Quit the messing lads and start managing your government’s politics….

Great (and passionate) analysis from Fergus Finlay on what’s eating at the coalition government’s popularity in Dublin… To paraphrase him in his Examiner column somewhat, it’s not a communication problem, it’s a fecking political management problem… I’ll let him explain what he means (I suspect you would never have to say this so explicitly to anyone in Fianna Fail):

So what do I mean by political management? It’s actually pretty simple, and maybe it’s best illustrated by a current example.

The Government gets involved in an entirely self-made controversy. It’s not about a household charge, because the majority of people either support that or are resigned to it. It’s about how the charge should be collected. And with the best intentions in the world, the Government, and especially the relevant minister, makes a complete dog’s dinner out of the whole thing.

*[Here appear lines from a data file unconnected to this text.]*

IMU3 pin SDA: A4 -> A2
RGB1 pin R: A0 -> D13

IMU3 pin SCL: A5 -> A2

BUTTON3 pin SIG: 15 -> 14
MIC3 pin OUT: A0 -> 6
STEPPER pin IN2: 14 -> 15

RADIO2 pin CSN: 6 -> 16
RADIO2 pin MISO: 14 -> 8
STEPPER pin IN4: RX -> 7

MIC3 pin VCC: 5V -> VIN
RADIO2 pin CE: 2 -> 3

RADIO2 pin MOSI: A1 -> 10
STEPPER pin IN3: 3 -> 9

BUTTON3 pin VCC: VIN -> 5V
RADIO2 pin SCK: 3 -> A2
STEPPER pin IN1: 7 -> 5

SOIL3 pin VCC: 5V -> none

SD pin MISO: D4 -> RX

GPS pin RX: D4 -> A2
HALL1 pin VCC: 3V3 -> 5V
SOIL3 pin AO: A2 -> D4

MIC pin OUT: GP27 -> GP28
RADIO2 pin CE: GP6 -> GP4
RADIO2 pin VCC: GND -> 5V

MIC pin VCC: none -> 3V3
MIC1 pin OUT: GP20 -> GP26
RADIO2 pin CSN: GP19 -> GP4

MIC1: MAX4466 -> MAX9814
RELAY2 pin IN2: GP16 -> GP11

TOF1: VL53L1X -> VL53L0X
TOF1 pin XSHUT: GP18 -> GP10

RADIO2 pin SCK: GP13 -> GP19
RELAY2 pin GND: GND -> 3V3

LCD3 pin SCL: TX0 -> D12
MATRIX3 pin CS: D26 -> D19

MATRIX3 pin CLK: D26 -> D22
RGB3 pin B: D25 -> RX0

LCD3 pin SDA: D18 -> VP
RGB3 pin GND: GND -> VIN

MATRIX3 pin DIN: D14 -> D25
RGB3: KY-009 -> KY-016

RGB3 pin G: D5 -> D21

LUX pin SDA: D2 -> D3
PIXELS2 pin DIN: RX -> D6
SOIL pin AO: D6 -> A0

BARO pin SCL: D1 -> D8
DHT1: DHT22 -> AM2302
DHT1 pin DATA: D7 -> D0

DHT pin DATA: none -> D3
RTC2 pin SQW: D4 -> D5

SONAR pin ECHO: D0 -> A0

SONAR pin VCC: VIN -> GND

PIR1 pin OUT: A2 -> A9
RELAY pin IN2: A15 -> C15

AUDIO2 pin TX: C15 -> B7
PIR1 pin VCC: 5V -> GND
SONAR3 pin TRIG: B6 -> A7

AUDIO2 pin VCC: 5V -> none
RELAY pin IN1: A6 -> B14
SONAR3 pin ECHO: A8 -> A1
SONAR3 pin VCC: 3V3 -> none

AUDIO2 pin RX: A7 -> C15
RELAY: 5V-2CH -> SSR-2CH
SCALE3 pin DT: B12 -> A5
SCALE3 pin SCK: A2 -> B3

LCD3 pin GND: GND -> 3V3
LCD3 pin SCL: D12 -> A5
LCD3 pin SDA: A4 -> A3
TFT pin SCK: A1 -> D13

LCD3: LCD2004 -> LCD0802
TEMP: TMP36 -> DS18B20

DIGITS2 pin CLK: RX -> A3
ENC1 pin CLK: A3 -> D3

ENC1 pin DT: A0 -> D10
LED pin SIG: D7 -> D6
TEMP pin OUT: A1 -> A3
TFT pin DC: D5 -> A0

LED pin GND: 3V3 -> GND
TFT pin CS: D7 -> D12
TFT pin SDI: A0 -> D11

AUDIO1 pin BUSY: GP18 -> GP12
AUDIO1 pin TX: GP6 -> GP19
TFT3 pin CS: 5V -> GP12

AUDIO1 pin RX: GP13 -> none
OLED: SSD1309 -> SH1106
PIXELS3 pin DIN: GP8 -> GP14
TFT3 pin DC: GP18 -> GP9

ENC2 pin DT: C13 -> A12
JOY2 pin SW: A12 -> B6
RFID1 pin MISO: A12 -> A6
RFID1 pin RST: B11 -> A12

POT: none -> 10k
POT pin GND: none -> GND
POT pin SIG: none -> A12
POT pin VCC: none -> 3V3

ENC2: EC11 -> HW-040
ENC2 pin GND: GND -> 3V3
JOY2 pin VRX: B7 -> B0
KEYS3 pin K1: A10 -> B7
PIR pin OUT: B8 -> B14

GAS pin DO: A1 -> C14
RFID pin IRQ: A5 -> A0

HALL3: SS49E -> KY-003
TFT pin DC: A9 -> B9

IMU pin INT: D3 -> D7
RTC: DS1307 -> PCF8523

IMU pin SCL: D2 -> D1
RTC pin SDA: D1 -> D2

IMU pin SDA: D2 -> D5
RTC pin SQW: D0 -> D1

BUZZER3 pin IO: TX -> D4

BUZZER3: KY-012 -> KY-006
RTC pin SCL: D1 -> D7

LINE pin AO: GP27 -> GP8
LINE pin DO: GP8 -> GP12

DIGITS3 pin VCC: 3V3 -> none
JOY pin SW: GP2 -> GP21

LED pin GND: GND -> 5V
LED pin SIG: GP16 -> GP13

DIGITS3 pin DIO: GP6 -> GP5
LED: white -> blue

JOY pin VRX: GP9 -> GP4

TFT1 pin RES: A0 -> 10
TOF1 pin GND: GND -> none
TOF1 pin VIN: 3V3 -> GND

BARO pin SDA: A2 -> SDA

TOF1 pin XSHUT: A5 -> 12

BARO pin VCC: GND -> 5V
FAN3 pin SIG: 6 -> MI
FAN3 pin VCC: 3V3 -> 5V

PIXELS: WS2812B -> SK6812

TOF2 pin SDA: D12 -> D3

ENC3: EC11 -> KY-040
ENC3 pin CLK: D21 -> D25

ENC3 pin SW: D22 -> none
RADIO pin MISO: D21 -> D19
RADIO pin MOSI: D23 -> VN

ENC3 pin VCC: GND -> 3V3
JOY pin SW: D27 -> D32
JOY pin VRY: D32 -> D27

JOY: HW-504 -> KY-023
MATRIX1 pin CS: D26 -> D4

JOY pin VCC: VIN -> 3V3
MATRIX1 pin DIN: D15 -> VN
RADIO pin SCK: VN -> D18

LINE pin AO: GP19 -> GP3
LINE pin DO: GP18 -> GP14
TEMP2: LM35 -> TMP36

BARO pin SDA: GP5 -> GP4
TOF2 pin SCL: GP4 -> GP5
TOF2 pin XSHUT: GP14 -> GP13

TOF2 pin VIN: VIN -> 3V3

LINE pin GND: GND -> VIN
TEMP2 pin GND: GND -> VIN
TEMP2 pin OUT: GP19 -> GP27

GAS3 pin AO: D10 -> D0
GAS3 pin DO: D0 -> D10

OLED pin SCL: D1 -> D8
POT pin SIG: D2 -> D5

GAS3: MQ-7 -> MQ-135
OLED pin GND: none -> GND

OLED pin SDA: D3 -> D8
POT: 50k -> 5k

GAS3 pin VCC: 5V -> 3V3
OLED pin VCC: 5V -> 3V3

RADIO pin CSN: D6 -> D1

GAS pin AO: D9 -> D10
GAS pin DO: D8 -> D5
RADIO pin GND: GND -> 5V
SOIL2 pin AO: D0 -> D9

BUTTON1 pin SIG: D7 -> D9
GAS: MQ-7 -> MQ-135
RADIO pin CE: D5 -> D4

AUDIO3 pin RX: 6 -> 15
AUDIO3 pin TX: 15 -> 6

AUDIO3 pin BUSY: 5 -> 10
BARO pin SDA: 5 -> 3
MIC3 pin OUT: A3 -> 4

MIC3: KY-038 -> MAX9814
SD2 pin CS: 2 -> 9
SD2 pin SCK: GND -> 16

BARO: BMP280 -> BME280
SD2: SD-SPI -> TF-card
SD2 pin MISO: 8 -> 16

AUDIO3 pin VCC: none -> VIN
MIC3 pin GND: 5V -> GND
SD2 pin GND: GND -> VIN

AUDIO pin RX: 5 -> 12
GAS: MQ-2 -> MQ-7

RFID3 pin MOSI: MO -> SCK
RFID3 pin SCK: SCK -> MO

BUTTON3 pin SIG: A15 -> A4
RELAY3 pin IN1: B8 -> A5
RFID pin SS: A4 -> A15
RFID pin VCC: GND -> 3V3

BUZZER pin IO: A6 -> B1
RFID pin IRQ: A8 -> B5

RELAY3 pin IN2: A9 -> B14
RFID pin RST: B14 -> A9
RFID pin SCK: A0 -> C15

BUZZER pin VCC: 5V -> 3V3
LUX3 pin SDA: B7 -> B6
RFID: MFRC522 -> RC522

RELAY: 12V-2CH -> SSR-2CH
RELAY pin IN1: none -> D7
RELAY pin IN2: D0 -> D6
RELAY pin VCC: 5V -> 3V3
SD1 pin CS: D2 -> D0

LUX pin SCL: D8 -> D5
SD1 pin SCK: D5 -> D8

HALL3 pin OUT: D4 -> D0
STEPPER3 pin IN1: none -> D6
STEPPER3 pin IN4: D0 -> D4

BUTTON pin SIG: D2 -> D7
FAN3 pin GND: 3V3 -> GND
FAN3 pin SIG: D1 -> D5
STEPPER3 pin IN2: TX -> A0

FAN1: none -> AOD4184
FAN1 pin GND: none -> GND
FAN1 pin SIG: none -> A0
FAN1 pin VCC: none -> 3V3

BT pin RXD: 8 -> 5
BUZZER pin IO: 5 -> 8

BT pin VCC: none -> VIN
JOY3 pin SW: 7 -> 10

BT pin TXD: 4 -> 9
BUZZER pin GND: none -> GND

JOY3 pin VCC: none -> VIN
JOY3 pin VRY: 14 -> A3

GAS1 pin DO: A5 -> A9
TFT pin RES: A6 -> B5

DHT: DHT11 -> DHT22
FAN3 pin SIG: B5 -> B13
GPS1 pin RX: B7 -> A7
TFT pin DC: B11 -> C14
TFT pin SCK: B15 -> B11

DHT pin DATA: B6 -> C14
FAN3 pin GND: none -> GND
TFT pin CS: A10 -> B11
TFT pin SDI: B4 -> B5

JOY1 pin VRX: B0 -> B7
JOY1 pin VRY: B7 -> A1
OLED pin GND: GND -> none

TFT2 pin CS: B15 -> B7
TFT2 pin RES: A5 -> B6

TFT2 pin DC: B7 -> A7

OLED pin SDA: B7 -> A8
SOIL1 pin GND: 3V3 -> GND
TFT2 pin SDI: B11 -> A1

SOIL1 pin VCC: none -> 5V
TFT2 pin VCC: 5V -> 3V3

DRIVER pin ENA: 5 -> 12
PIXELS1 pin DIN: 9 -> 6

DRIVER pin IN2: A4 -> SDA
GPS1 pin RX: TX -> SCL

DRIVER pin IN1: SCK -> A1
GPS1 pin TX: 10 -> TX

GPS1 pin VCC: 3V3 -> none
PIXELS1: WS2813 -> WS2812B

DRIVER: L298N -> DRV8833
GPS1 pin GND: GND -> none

But the controversy dies down a bit, after the minister has taken all sorts of heat. And the Government heaves a sigh of relief, because they have to conduct a controversial referendum campaign. It’s about Europe. It’s both vital and urgent, a real test of the government’s mettle. It needs total concentration for the next six weeks.

And then, last weekend, a story appears in the Sunday Times about the imminence of water metering, and the likelihood that everyone in Ireland could end up paying €300 for one of life’s most basic requirements. The first politician who’s asked about it is Eamon Gilmore. He says, simply, truthfully, and effectively, “we’ve made no decisions about that”. End of controversy. Back to concentrating on the referendum.

Until a succession of ministers, starting with the Taoiseach, start falling over themselves to contradict the Tánaiste. Within hours we’re told that we won’t have to pay for the installation of the meters, but we will have to buy them. Then we’re told that these meters, which cost about forty quid cash, will be paid for by way of a standing charge of 40 quid a year — for 20 years! By the end of the week they’ve created a new company — and a new controversy about whether appropriate tendering was done — and they’ve given some regulator or other a wider mandate. But they still can’t tell us how much our water is going to cost. Oh, and by the way, all of this messing is about something that will not happen for another two years.